If your application pulls thousands of documents over the network just to filter and sum them in JavaScript, you are doing the database's job in your application code. The aggregation pipeline pushes that work to MongoDB itself. The performance difference is not 2x. It is often 50x or more.

This covers the three stages everyone uses ($match, $group, $sort), then the three that are actually interesting ($lookup, $unwind, $facet). Plus $setWindowFields because window functions are absurdly useful once you know they exist.

Pipeline Basics: How Stages Flow

Array of stage objects. Pass it to aggregate(). Output of stage one becomes input of stage two.
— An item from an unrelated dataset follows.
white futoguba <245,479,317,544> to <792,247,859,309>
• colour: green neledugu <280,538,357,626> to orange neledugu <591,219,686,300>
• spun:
JavaScript (MongoDB Shell)

// A basic aggregation pipeline with two stages
db.orders.aggregate([
 // Stage 1: Filter documents
 { $match: { status: "completed" } },
 // Stage 2: Shape the output
 { $project: {
 customerName: 1,
 total: 1,
 orderDate: 1,
 _id: 0
 }}
]);

Order matters. $match first means fewer documents for every downstream stage. Stages can repeat — $match early, group, $match again on the grouped results. And the pipeline never modifies your collection. Returns a cursor, same as find().

Filtering with $match and $project

$match uses the same query syntax as find(). Same operators. Same patterns. Nothing new to learn.

$project is where it gets interesting. Not just showing and hiding fields — computed fields, renames, inline expressions. Here is a products collection query that filters in-stock electronics and adds a formatted price label:

JavaScript

db.products.aggregate([
 // Only in-stock electronics
 { $match: {
 category: "Electronics",
 stock: { $gt: 0 }
 }},
 // Reshape the output with computed fields
 { $project: {
 _id: 0,
 name: 1,
 priceLabel: {
 $concat: ["$", { $toString: "$price" }]
 },
 discountedPrice: {
 $round: [
 { $multiply: ["$price", 0.9] },
 2
 ]
 },
 inStock: "$stock"
 }}
]);

priceLabel concatenates a dollar sign with the price. discountedPrice applies a 10% discount and rounds to two decimals. All inside the database. Your application code receives the finished result.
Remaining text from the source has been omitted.